Is there a way to obtain the program counter value for a thread in CUDA? By modifying device driver or Compiler? - cuda

I would like to implement a runtime that allows a thread in GPU to obtain the value of the program counter. I have searched in Cuda Programming Guide and PTX guide as well.
With Independent Thread Scheduling, the GPU maintains execution state per thread, including a program counter and call stack, and can yield execution at a per-thread granularity.
May I know where the value of the program counter is stored? In what register assigned to that thread? Is there a way that allows the thread to obtain the value of the program counter?
If a thread cannot do it, then can we modify the driver, or compiler, or using inline assembly to achieve that?

May I know where the value of the program counter is stored? In what
register assigned to that thread?
The PTX virtual machine instruction only exposes a limited number of special registers.
At the time of writing, that doesn't include the program counter or the stack frame, as far as I am aware. This appears to be true whether the GPU architecture is using a block wide PC or an independent per-thread PC.
Is there a way that allows the thread to obtain the value of the
program counter?
Not as far as I am aware.

Related

How is stack frame managed within a thread in Cuda?

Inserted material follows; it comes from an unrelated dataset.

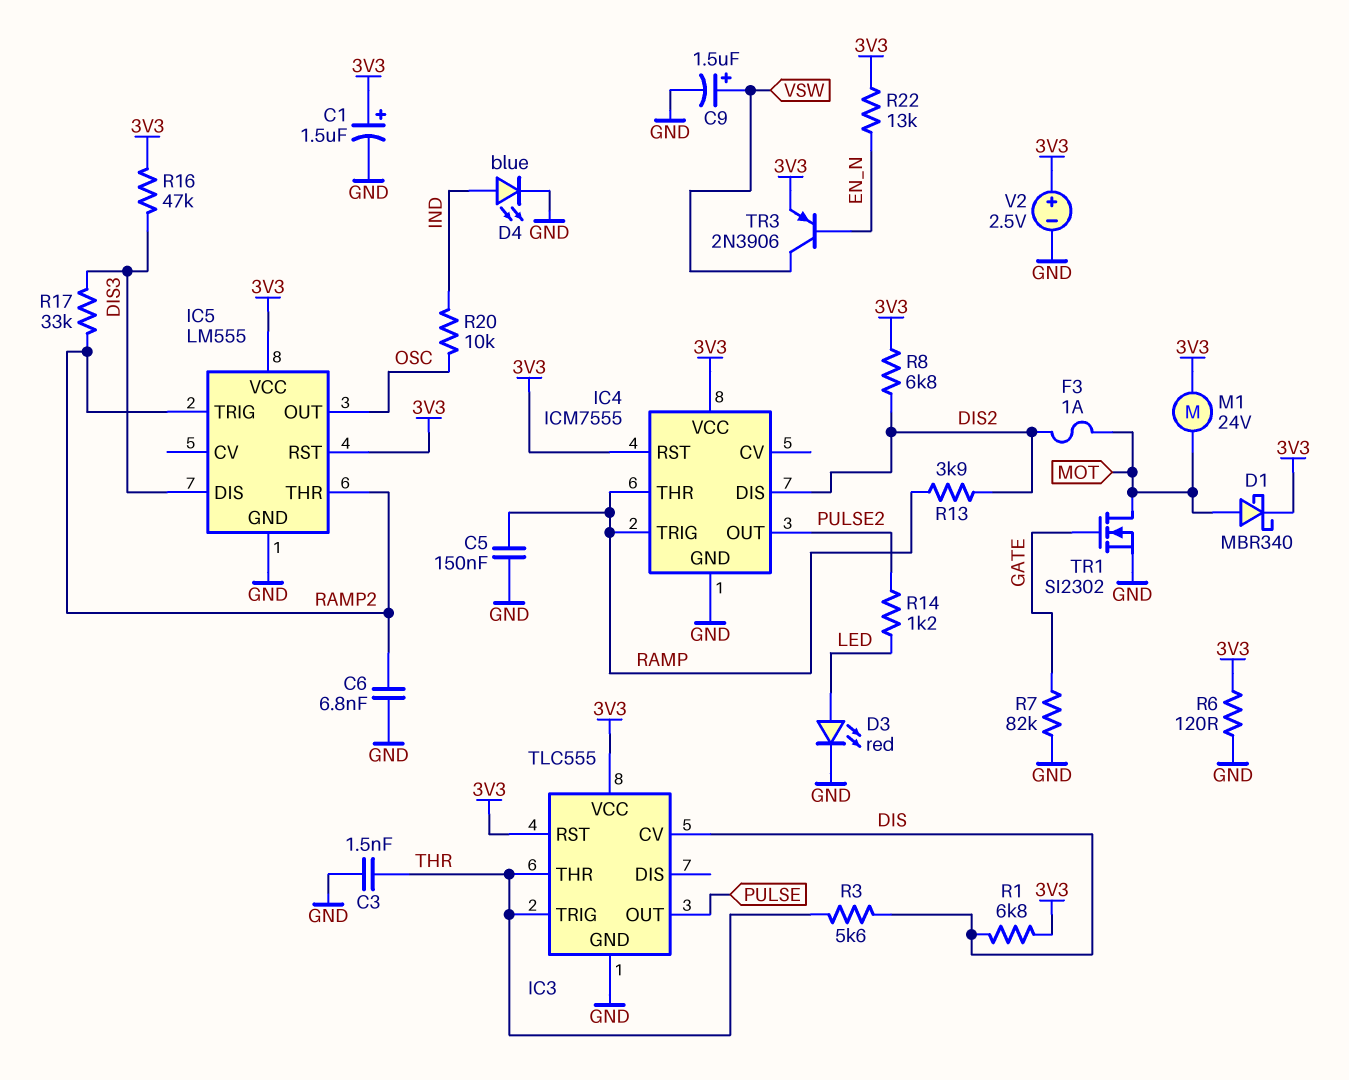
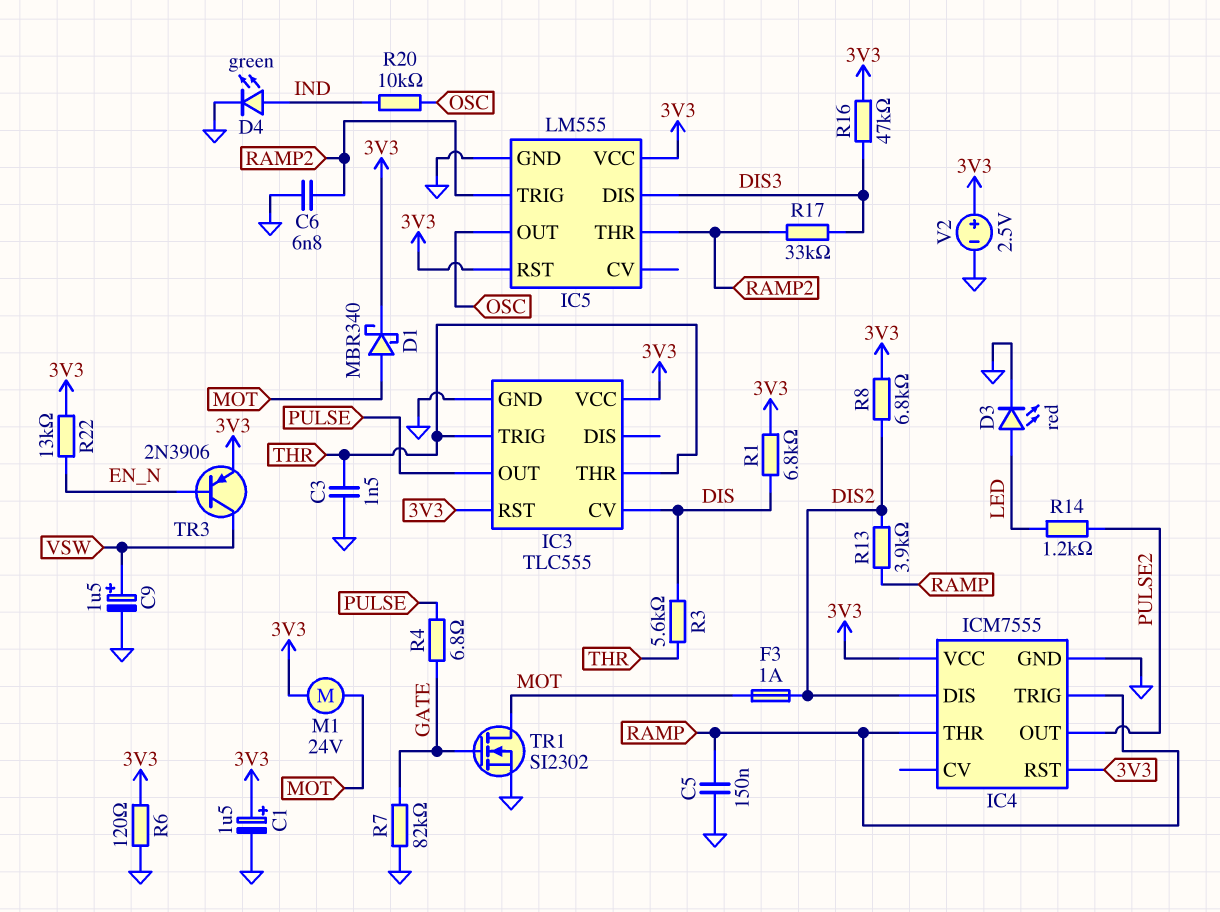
D4: LED blue (A IND, K GND) -> LED green (A IND, K GND)
R4: none -> 6.8 (GATE, PULSE)

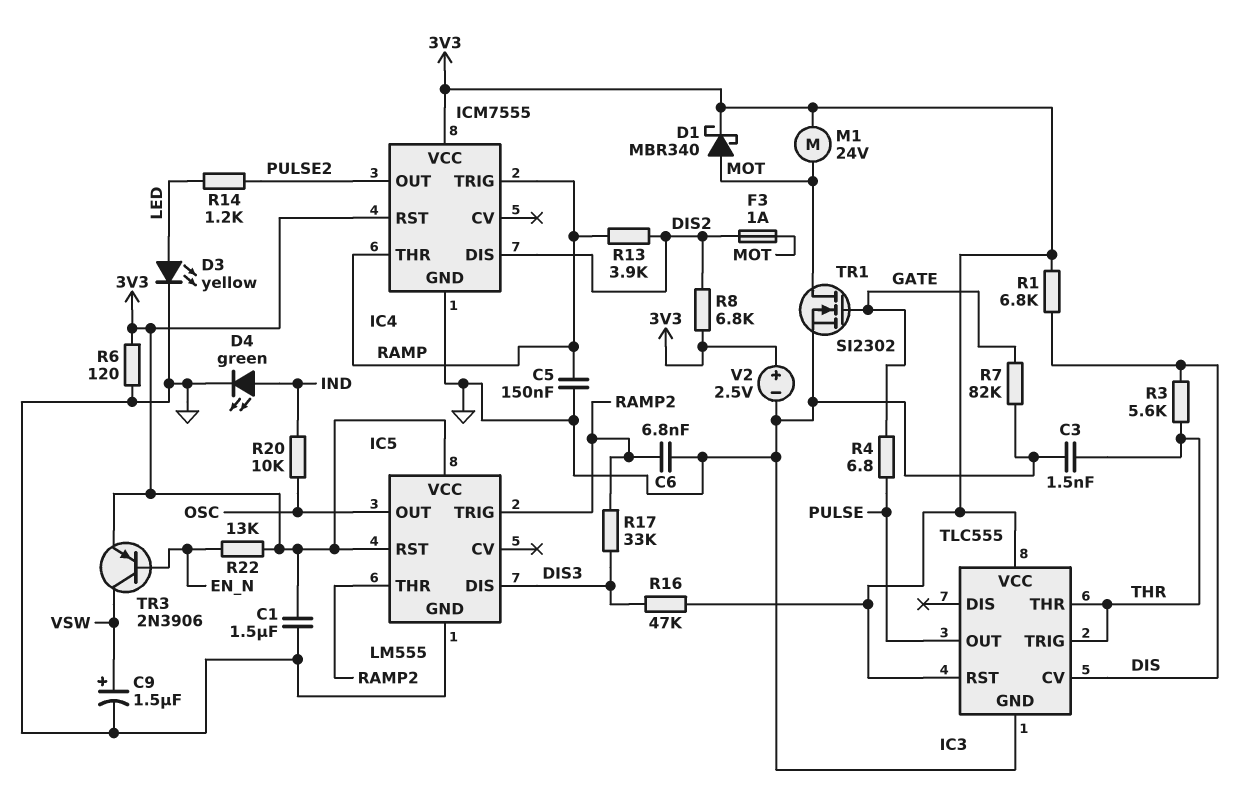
C1: 1.5uF (plus 3V3, minus GND) -> 1.5uF (3V3, GND)
D3: LED red (A LED, K GND) -> LED yellow (A LED, K GND)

Suppose we have a kernel that invokes some functions, for instance:
__device__ int fib(int n) {
if (n == 0 || n == 1) {
return n;
} else {
int x = fib(n-1);
int y = fib(n-2);
return x + y;
}
return -1;
}
__global__ void fib_kernel(int* n, int *ret) {
*ret = fib(*n);
}
The kernel fib_kernel will invoke the function fib(), which internally will invoke two fib() functions. Suppose the GPU has 80 SMs, we launch exactly 80 threads to do the computation, and pass in n as 10. I am aware that there will be a ton of duplicated computations which violates the idea of data parallelism, but I would like to better understand the stack management of the thread.
According to the Documentation of Cuda PTX, it states the following:
the GPU maintains execution state per thread, including a program counter and call stack
The stack locates in local memory. As the threads executing the kernel, do they behave just like the calling convention in CPU? In other words, is it true that for each thread, the corresponding stack will grow and shrink dynamically?
The stack of each thread is private, which is not accessible by other threads. Is there a way that I can manually instrument the compiler/driver, so that the stack is allocated in global memory, no longer in local memory?
Is there a way that allows threads to obtain the current program counter, frame pointer values? I think they are stored in some specific registers, but PTX documentation does not provide a way to access those. May I know what I have to modify (e.g. the driver or the compiler) to be able to obtain those registers?
If we increase the input to fib(n) to be 10000, it is likely to cause stack overflow, is there a way to deal with it? The answer to question 2 might be able to address this. Any other thoughts would be appreciated.
You'll get a somewhat better idea of how these things work if you study the generated SASS code from a few examples.
As the threads executing the kernel, do they behave just like the calling convention in CPU? In other words, is it true that for each thread, the corresponding stack will grow and shrink dynamically?
The CUDA compiler will aggressively inline functions when it can. When it can't, it builds a stack-like structure in local memory. However the GPU instructions I'm aware of don't include explicit stack management (e.g. push and pop, for example) so the "stack" is "built by the compiler" with the use of registers that hold a (local) address and LD/ST instructions to move data to/from the "stack" space. In that sense, the actual stack does/can dynamically change in size, however the maximum allowable stack space is limited. Each thread has its own stack, using the definition of "stack" given here.
Is there a way that I can manually instrument the compiler/driver, so that the stack is allocated in global memory, no longer in local memory?
Practically, no. The NVIDIA compiler that generates instructions has a front-end and a back-end that is closed source. If you want to modify an open-source compiler for the GPUs it might be possible, but at the moment there are no widely recognized tool chains that I am aware of that don't use the closed-source back end (ptxas or its driver equivalent). The GPU driver is also largley closed source. There aren't any exposed controls that would affect the location of the stack, either.
May I know what I have to modify (e.g. the driver or the compiler) to be able to obtain those registers?
There is no published register for the instruction pointer/program counter. Therefore its impossible to state what modifications would be needed.
If we increase the input to fib(n) to be 10000, it is likely to cause stack overflow, is there a way to deal with it?
As I mentioned, the maximum stack-space per thread is limited, so your observation is correct, eventually a stack could grow to exceed the available space (and this is a possible hazard for recursion in CUDA device code). The provided mechanism to address this is to increase the per-thread local memory size (since the stack exists in the logical local space).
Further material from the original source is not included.